Side effects of IUDs may be an increased risk of PID - Pelvic Inflammatory Disease. Some women complain of heavier periods on account of the IUD. Spotting between periods is another complaint by women who have opted for IUD. A rare possibility is of the IUD perforating the uterus. In about 5% of the cases, the IUD is expelled from the uterus into the vagina in the first few months of use.
Menorrhagia refers to excessive loss of blood during menstruation. Many pre-menopausal women experience menorrhagia as a response to erratic hormonal activity. The endometrium may develop in excess due to hormonal imbalance and lead to heavy menstrual bleeding. Uterine polyps can lead to cases of menorrhagia. Polyps occur due to excessive hormone production or consumption.
Uterine fibroids or tumors can trigger off heavier than normal menstrual bleeding or prolonged menstrual bleeding. Women suffering from pelvic Inflammatory disease, thyroid problems and liver or kidney disease are also likely to notice excessive bleeding. In rare cases, menorrhagia is caused due to deficiency of vitamin K. Women who use IUD for birth control are likely to face excessive menstrual bleeding. Cancers of the female reproductive organs such as cervix cancer, ovarian cancer and uterine cancer cause excessive bleeding.
Tranexamic acid tablets are often prescribed to reduce excessive blood loss during menstruation. It is taken at the beginning of the period and does not stop menstrual bleeding. Tranexamic acid is not a contraceptive. It works on helping the blood in the uterus to clot. Often it is combined with an NSAID. Possible side effects include indigestion, diarrhea, headache and back pain. If the patient has a history of blood clots, tranexamic acid might not be advised.
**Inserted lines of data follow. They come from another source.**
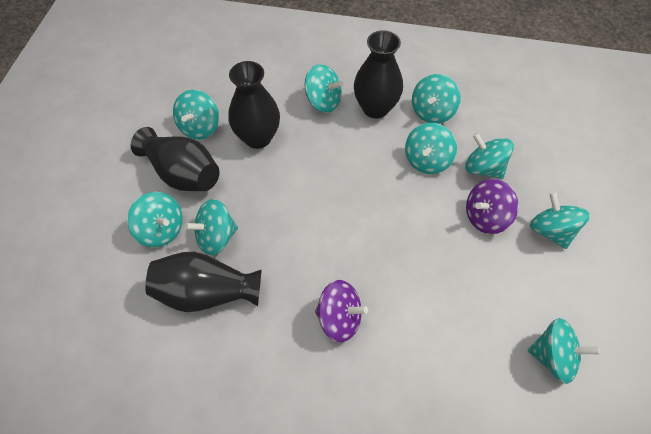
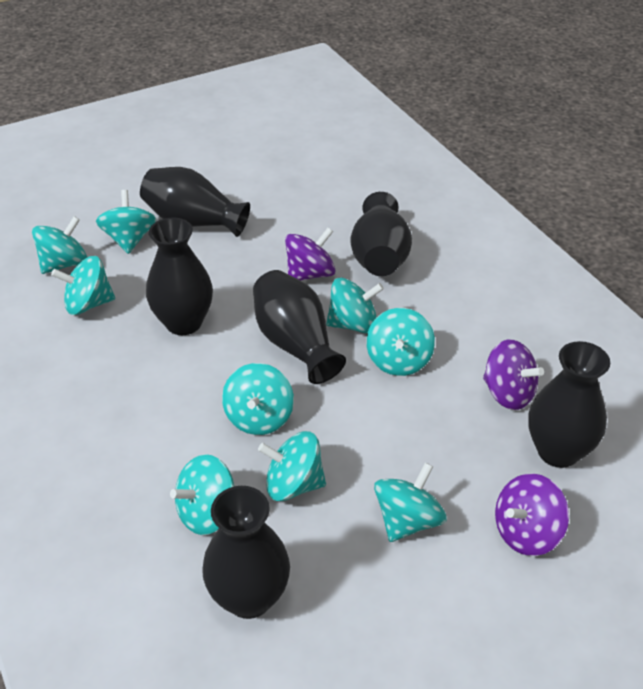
black vase: 4 -> 6
purple spinning top: 2 -> 3

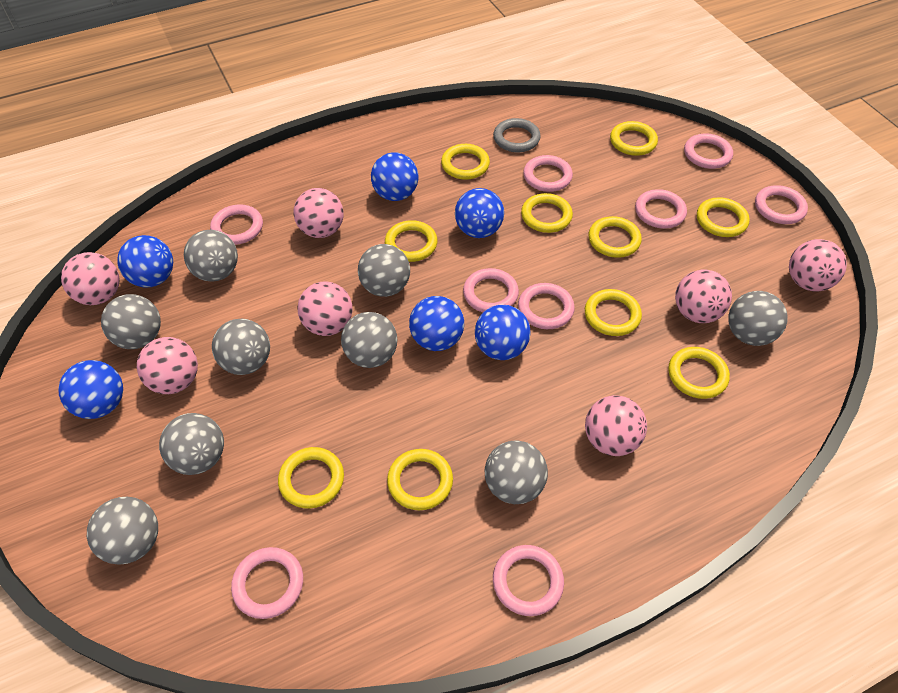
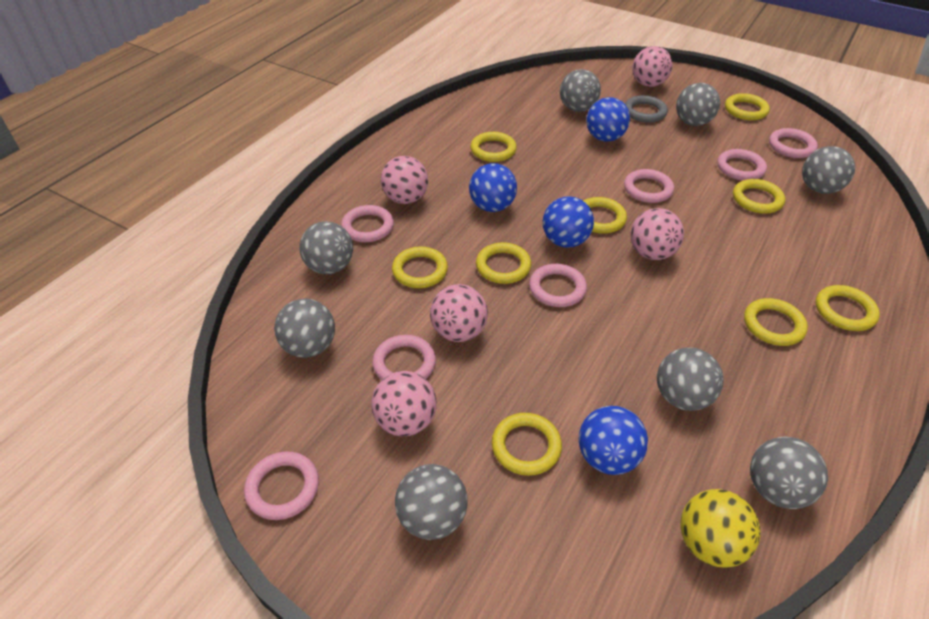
blue ball: 6 -> 4
grey ball: 9 -> 8
pink ball: 7 -> 5
pink ring: 9 -> 7
yellow ball: 0 -> 1
yellow ring: 10 -> 9

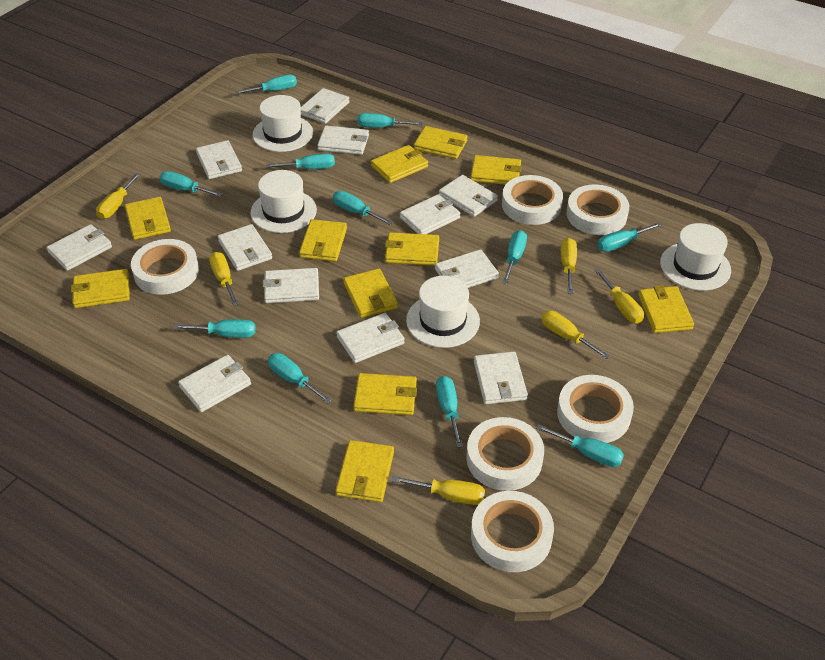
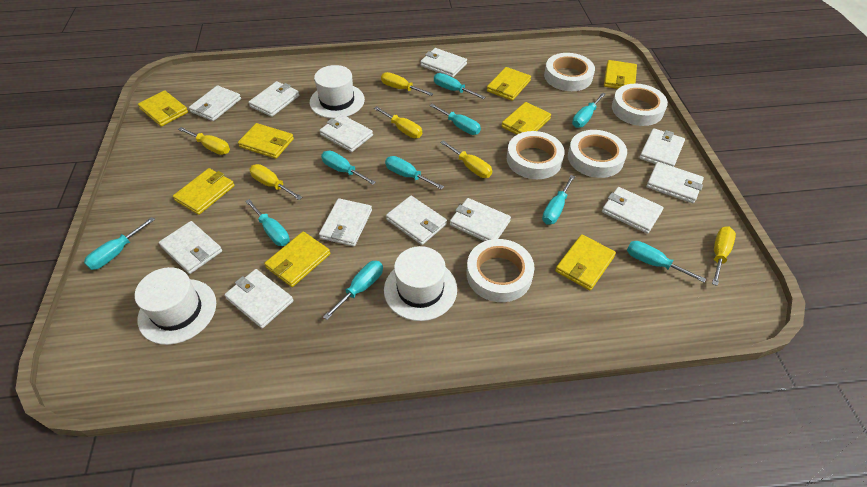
turquoise screwdriver: 11 -> 10
white hat: 4 -> 3
white tape: 6 -> 5
yellow wallet: 11 -> 8

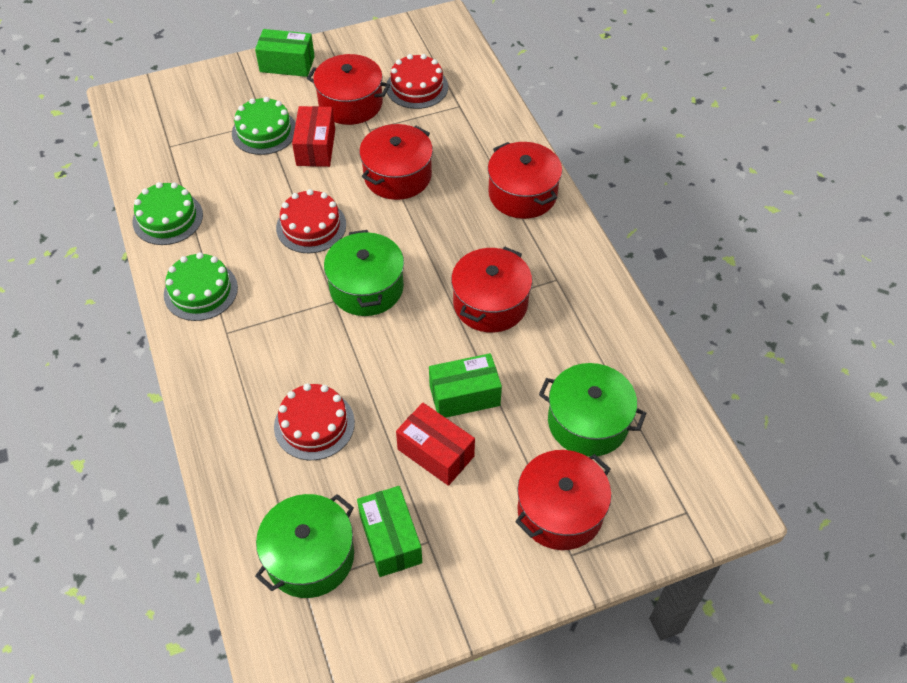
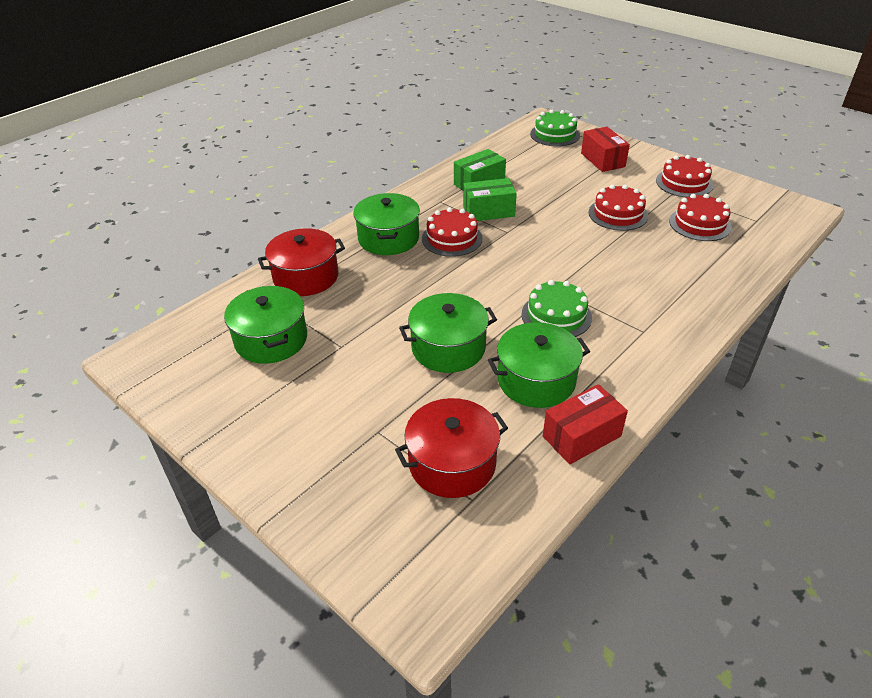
green box: 3 -> 2
green cake: 3 -> 2
green pot: 3 -> 4
red cake: 3 -> 4
red pot: 5 -> 2

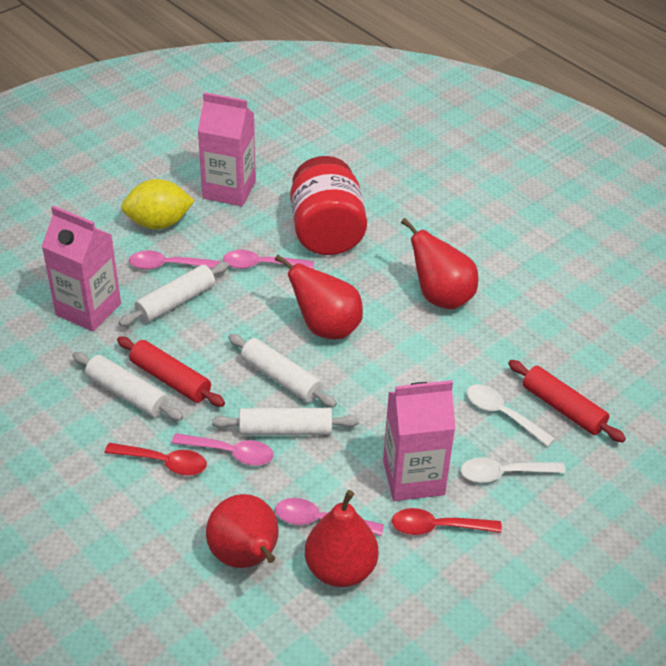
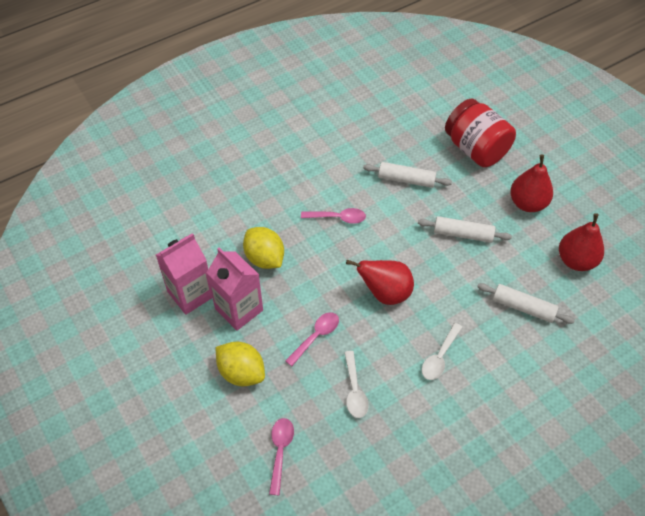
pink carton: 3 -> 2
pink spoon: 4 -> 3
red pear: 4 -> 3
red rolling pin: 2 -> 0
red spoon: 2 -> 0
white rolling pin: 4 -> 3
yellow lemon: 1 -> 2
Endometrial sampling is taken to check for cause of menorrhagia. Hysteroscopy and vaginal ultrasound aids in clinical diagnosis. Once the cause for excessive bleeding is identified, treatment is undertaken accordingly. Thyroid malfunction is treated with medication or birth control pills. Hysterectomy is performed for women who suffer prolonged heavy menstrual bleeding.